Search 'Maho Beach' on google for better photos than this. 
Take heed of the warning.
For the other two stops, we had chosen a tour that spent a short amount of time at Orient beach and a longer amount of time shopping at the markets.  There was a second tour that offered the opposite and in hindsight I made the wrong choice.  The short length of the beach visit, paired with a concern about being sandy and uncomfortable for the rest of the day, meant that we had decided to leave our beachwear on the ship and just paddle in the water instead.  The brilliant azure water of Orient Beach drew us in like a magnet and we wished desperately that we had brought our swimsuits.  In the end we stripped Oskar down to his shorts and let him in the water anyway.  It seemed cruel not to.  The Orient Beach location that the mailman took us to has access to showers, changing rooms, a bar, and beach chairs.   I could have happily spent a few hours there. 

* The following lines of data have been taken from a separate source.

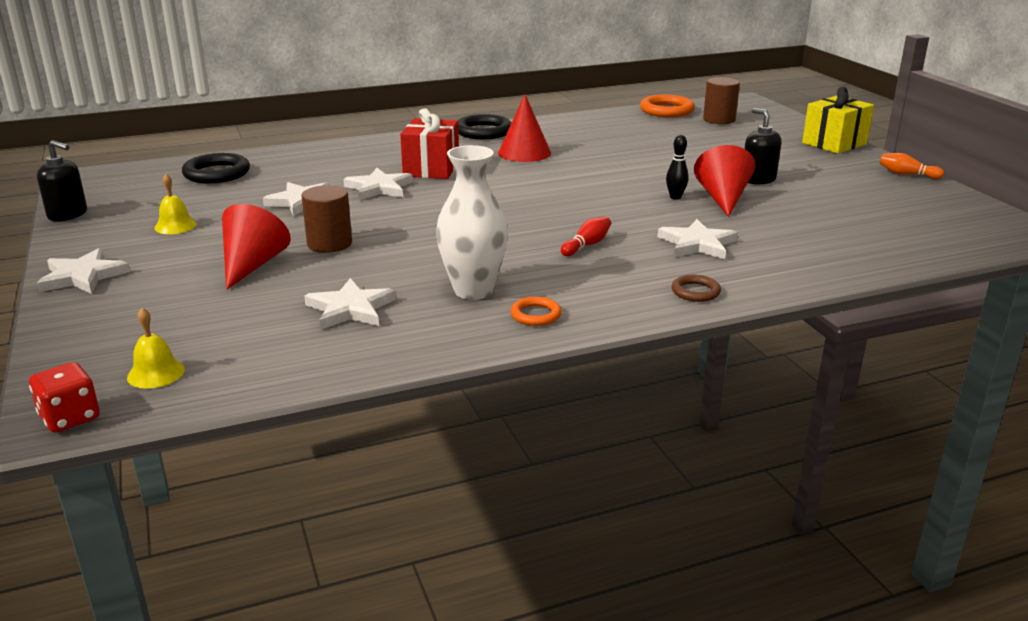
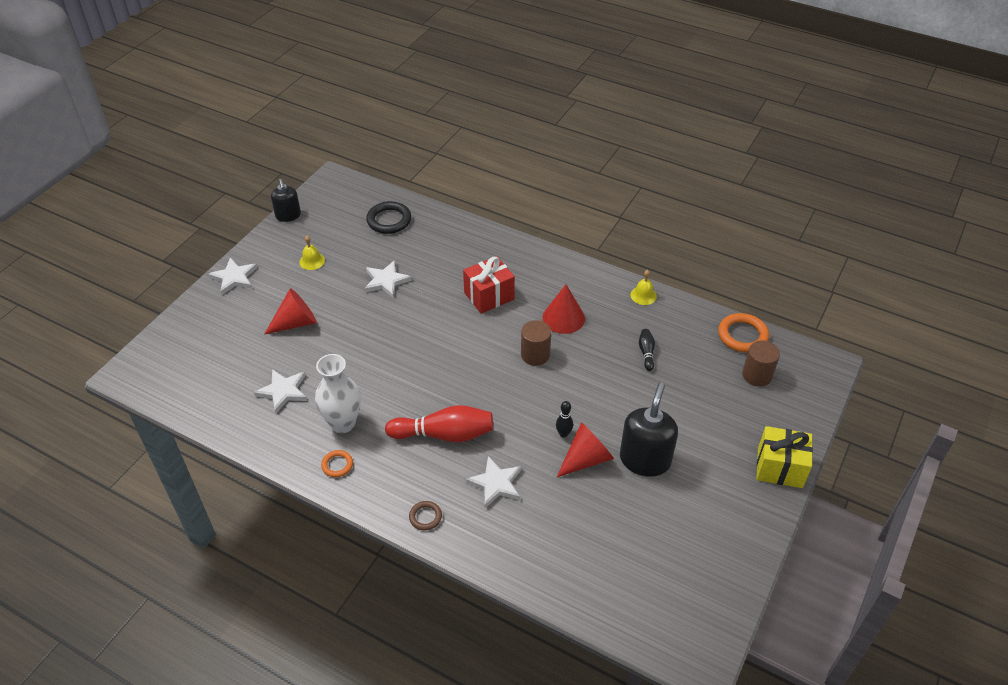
camera: 50 degrees right, 20 degrees up
(70, 418) = (126, 377): red dice -> none
(156, 373) = (175, 373): yellow bell -> yellow bell (643, 295)
(329, 244) = (345, 331): brown cylinder -> brown cylinder (535, 355)
(379, 188) = (436, 296): white star -> none
(483, 131) = (580, 274): black ring -> none
(587, 245) = (444, 434): red bowling pin -> red bowling pin, size x2.11
(627, 141) = (646, 353): none -> black bowling pin
(758, 179) = (645, 460): black soap dispenser -> black soap dispenser, size x1.62
(906, 174) = (753, 541): orange bowling pin -> none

Orient Beach.  How inviting does that water look?
The markets in contrast were just okay.  Most of the stall owners were selling variations of the same items and twenty minutes of browsing was all that was really needed.  In saying that, I did enjoy the bright colours of the area, and it was nice having the time to try out one of the local French bakeries. With directions from the Mailman, we also had time to walk to a nearby shipping office to get our passports stamped. 

The colourful Marigot Markets

While the total length of the tour was only about 5 hours, I feel satisfied that we got a comprehensive and child-friendly introduction to the Island.  If I was to return to St Martin/Maarten, I would more than happily do a Bernard’s Tour again.  Only this time I would make the most of it's beautiful beaches.

The stunning Maho Beach.  The planes aren't the only memorable thing about this location.